Un commerçant de nationalité nigériane et l’un de ses proches sont poursuivis devant le tribunal de première instance de Cotonou pour des faits présumés de violences et de voies de fait, à la suite de la séquestration d’un employé accusé de vol. Les deux prévenus ont comparu le mercredi 13 mai 2026, tandis que la victime réclame trois millions de francs CFA de dommages et intérêts.
Une accusation de vol à l’origine de l’affaire
Selon les éléments présentés à l’audience, tout serait parti d’un soupçon de disparition de fonds dans le commerce du prévenu principal. Convaincu que son employé serait impliqué, le commerçant aurait choisi de ne pas saisir les services de justice, privilégiant une solution traditionnelle.
Sur les conseils d’un ami, il aurait ainsi conduit le salarié chez un charlatan à Porto-Novo, censé identifier le présumé auteur du vol à travers un rituel.
Un rituel qui dégénère en séquestration
D’après les débats, le charlatan aurait proposé une méthode consistant à placer une corde autour du cou de la personne suspectée. Le dispositif devait, selon les explications données, se resserrer de lui-même si la personne était coupable.
Mais la situation aurait rapidement échappé à tout contrôle. Pris de doute, le commerçant aurait finalement demandé la libération de son employé. Le charlatan s’y serait opposé.

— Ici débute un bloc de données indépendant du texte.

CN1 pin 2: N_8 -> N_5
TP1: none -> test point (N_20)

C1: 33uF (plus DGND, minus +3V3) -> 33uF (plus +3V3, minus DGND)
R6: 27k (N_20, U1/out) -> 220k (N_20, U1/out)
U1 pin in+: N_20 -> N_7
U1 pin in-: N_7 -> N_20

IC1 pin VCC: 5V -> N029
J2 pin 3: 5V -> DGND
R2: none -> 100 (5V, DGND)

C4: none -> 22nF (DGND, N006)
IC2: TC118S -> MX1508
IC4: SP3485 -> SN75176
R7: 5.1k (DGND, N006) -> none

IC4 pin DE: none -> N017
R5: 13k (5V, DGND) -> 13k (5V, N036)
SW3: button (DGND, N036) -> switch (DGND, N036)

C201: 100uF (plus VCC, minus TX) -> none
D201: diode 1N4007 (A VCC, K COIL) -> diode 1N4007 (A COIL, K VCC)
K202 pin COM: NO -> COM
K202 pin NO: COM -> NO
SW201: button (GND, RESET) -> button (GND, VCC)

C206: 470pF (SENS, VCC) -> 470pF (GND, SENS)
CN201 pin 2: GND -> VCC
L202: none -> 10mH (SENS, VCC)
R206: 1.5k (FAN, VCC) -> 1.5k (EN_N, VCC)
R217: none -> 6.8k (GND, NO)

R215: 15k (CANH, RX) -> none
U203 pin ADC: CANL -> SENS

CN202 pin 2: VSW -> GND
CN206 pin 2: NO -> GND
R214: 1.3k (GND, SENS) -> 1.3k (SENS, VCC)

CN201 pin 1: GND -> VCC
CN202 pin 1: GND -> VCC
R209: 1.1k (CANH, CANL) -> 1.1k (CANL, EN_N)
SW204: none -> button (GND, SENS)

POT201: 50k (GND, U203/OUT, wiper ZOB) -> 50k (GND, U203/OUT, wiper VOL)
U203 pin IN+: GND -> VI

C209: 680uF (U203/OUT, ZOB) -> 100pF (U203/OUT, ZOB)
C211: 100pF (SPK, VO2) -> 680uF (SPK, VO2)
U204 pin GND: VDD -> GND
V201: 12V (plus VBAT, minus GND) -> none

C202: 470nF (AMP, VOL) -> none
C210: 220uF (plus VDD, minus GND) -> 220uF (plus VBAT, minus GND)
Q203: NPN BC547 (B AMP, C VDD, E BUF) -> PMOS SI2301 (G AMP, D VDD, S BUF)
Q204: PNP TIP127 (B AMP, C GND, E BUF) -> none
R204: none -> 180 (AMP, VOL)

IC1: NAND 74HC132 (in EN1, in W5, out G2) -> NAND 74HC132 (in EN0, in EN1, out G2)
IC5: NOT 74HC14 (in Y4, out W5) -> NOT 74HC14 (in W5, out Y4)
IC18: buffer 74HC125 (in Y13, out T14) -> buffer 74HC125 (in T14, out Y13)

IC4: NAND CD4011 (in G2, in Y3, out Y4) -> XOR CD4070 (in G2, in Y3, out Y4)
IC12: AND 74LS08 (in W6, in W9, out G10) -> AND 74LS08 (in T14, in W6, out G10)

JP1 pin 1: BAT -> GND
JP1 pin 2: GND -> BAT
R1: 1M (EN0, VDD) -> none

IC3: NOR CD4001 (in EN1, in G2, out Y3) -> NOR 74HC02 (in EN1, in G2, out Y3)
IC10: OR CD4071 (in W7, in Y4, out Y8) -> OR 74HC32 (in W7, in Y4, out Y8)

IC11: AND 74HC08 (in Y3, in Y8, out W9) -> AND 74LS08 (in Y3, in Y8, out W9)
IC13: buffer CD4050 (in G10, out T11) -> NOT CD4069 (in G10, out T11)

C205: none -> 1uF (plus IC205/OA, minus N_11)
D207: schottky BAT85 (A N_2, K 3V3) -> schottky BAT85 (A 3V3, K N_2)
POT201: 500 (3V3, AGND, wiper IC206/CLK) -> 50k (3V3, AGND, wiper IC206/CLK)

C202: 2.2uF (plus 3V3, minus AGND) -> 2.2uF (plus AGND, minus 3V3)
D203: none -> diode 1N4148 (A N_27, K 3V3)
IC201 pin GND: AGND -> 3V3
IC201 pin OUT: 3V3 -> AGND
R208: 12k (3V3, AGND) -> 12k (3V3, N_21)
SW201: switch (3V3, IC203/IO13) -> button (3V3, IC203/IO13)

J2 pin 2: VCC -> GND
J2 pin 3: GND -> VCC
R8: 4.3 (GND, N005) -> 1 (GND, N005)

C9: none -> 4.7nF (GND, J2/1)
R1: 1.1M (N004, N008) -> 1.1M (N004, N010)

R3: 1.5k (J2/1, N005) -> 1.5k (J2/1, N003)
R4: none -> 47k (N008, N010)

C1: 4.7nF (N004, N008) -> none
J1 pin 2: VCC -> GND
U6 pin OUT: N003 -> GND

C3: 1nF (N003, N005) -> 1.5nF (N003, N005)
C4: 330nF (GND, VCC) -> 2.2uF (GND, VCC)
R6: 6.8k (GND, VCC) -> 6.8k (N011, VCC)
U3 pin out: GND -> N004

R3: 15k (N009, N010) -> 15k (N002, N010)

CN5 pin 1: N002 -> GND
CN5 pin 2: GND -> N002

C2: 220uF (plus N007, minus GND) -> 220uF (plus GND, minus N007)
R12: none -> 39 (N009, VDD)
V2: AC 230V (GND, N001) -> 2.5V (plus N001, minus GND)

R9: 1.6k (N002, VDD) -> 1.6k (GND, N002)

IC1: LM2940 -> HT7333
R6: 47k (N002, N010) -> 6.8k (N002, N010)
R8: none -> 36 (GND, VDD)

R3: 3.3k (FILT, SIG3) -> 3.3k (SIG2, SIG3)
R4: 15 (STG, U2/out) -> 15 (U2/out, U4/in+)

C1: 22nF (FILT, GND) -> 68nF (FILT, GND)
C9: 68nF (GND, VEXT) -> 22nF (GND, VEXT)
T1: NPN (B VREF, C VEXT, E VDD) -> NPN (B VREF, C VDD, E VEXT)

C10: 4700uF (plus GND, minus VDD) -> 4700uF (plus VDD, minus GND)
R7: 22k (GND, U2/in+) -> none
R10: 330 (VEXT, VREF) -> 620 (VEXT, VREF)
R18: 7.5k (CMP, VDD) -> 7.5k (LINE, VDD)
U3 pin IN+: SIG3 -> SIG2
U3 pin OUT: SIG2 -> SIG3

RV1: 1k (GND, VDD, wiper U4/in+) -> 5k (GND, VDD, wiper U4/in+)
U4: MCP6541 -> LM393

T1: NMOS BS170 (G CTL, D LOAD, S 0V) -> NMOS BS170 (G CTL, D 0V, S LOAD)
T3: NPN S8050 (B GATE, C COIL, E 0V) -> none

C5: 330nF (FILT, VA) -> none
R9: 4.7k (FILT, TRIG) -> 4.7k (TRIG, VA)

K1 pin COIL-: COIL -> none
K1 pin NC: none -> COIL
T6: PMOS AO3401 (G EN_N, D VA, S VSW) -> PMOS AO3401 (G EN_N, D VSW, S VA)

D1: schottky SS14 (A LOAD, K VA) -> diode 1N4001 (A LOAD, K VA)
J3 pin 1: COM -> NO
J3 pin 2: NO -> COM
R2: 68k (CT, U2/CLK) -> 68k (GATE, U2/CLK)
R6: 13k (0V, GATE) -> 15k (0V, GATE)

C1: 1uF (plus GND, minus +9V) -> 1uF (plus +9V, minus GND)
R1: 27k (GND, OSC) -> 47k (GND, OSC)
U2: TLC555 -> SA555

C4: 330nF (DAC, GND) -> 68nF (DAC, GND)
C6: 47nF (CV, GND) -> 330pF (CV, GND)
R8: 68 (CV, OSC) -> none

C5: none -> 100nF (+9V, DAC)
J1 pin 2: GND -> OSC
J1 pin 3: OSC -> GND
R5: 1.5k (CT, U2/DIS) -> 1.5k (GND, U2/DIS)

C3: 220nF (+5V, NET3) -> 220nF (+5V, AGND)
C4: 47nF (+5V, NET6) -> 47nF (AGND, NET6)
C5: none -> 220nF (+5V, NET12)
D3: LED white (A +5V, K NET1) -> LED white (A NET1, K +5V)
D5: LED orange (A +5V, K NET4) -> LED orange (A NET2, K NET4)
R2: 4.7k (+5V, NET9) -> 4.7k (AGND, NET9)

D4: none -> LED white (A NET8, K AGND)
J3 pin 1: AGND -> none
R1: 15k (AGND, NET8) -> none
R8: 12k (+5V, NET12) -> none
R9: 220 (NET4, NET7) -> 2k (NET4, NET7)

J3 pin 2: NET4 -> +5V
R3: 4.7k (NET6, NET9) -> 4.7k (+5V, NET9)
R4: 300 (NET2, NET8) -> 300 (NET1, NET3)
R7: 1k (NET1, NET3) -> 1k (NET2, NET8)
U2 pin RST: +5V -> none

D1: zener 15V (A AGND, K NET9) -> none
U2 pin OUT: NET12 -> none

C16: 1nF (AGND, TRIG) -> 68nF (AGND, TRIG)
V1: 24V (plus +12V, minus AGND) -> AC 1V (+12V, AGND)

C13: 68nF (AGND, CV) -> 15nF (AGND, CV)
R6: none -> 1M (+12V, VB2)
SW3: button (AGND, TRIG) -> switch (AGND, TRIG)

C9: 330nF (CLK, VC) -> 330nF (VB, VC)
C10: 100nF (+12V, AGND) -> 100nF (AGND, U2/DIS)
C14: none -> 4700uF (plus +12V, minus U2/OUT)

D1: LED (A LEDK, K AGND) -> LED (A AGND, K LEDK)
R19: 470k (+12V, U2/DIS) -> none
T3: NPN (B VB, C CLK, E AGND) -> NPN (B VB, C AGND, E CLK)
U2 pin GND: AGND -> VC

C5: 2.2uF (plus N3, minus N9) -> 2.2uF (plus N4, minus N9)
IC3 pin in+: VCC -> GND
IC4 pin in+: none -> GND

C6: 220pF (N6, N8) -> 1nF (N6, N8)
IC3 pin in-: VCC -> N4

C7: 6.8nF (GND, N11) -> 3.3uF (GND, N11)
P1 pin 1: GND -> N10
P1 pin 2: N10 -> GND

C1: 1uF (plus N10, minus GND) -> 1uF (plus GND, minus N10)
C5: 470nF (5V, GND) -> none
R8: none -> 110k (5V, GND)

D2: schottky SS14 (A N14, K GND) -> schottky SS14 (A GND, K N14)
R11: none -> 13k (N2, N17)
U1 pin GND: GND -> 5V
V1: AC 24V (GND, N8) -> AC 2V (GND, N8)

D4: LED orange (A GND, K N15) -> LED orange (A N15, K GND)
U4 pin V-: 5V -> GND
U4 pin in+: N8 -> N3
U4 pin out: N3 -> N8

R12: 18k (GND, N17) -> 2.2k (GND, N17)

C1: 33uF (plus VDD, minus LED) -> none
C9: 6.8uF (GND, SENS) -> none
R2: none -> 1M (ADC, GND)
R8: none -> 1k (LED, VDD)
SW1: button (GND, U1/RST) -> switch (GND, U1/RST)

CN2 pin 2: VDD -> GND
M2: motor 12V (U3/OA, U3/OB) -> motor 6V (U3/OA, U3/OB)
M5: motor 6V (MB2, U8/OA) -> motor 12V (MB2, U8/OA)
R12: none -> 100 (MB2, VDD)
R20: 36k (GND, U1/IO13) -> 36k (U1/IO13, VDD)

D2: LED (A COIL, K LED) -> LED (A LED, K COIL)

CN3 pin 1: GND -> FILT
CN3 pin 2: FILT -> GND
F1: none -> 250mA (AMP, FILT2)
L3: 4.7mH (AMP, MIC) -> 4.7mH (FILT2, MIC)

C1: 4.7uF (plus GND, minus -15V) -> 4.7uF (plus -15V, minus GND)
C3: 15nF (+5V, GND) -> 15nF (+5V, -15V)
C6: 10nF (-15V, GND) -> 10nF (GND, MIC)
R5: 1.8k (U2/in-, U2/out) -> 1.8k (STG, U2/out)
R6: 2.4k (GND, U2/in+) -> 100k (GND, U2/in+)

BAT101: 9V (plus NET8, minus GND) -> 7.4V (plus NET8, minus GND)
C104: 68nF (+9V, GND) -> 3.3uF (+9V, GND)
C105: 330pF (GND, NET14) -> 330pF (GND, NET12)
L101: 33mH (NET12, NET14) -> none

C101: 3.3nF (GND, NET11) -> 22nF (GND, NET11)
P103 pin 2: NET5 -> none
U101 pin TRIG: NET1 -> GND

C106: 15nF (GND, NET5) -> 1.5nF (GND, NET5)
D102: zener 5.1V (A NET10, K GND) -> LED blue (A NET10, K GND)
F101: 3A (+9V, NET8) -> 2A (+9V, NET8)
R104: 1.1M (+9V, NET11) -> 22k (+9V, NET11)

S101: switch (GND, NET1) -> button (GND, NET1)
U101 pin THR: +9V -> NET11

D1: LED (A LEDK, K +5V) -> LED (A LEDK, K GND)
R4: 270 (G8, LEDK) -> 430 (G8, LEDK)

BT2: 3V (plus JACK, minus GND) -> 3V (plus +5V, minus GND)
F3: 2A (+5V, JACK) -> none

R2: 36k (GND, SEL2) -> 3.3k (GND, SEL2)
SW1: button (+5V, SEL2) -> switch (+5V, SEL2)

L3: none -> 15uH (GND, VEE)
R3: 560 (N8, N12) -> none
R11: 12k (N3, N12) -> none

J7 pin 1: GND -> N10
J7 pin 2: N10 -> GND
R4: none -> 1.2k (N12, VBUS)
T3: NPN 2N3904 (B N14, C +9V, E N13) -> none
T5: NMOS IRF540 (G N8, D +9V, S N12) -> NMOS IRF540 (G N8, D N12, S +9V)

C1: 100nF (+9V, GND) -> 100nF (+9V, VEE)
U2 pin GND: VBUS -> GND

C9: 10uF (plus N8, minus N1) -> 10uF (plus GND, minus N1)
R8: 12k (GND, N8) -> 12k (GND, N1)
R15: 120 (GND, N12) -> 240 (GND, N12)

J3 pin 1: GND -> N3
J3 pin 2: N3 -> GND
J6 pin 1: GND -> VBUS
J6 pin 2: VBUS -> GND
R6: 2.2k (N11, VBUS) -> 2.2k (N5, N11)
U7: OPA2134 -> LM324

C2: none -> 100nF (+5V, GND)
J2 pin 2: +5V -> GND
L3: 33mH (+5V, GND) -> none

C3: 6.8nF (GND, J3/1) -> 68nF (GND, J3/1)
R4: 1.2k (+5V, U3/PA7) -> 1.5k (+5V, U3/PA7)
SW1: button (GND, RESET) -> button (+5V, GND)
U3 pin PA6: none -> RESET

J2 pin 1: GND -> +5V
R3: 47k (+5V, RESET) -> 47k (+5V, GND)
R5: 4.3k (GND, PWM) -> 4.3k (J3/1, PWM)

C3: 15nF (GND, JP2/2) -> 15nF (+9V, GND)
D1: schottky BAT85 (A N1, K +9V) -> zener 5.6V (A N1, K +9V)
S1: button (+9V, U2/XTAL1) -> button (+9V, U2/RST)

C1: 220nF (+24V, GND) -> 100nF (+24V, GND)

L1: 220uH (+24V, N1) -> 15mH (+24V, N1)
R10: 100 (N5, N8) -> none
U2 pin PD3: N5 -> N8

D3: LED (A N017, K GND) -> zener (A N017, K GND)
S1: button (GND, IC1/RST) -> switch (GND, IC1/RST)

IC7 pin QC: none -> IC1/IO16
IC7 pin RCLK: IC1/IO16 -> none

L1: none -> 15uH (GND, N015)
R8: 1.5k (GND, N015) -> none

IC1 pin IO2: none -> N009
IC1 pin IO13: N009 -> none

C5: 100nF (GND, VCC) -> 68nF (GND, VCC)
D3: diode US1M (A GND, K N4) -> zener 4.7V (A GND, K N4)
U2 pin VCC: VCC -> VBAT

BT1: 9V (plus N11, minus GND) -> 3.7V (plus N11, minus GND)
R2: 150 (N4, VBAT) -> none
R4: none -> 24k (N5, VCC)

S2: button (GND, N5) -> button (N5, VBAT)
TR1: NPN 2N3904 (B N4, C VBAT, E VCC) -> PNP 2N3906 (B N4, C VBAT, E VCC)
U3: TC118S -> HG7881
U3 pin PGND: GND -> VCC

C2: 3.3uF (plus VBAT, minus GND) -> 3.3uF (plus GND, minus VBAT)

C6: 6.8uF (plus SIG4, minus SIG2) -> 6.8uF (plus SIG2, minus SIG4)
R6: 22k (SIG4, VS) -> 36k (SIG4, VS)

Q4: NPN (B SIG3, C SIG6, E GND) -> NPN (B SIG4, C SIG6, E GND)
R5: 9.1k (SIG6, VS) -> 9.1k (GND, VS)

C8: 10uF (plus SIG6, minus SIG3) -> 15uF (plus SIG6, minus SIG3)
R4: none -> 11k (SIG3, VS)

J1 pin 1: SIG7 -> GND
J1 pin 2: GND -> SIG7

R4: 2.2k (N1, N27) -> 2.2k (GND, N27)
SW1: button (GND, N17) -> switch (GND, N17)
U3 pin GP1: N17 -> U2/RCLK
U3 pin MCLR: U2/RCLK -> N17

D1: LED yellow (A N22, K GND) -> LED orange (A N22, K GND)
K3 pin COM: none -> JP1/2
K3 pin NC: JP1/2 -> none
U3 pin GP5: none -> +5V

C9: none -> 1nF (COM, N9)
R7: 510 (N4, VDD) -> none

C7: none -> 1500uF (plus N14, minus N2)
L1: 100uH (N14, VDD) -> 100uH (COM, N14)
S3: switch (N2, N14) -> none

Dans la foulée, le fils de ce dernier aurait attaché la victime et maintenu une corde autour de son cou, la retenant contre sa volonté pendant plusieurs jours, du samedi au lundi, selon les déclarations à la barre.
Des prévenus qui invoquent la bonne foi
À la barre, le commerçant a reconnu les faits, tout en affirmant avoir agi de bonne foi, convaincu que le rituel n’aurait aucune conséquence néfaste pour son employé. Son coaccusé, présenté comme son ami, aurait également participé à la démarche.
La défense a invoqué une méconnaissance des implications réelles de ces pratiques, évoquant des croyances encore présentes dans certaines communautés.
Un réquisitoire sévère du ministère public
Le ministère public a toutefois rejeté ces arguments, estimant que les faits sont d’une particulière gravité. Le parquet a demandé une requalification des charges en violences et voies de fait, soulignant la privation de liberté subie par la victime.
Il a requis contre le principal prévenu une peine de trente-six mois d’emprisonnement, dont vingt-quatre mois fermes, assortie d’une amende de 500 000 francs CFA. Son coaccusé encourt, selon les réquisitions, vingt-quatre mois de prison avec sursis et une amende de 200 000 francs CFA.
Une demande d’indemnisation en discussion
Sur le volet civil, le ministère public s’est dit favorable à une indemnisation de la victime, tout en proposant de ramener le montant des dommages et intérêts à 100 000 francs CFA.
Le tribunal a mis l’affaire en délibéré. Le verdict est attendu pour le 27 mai 2026.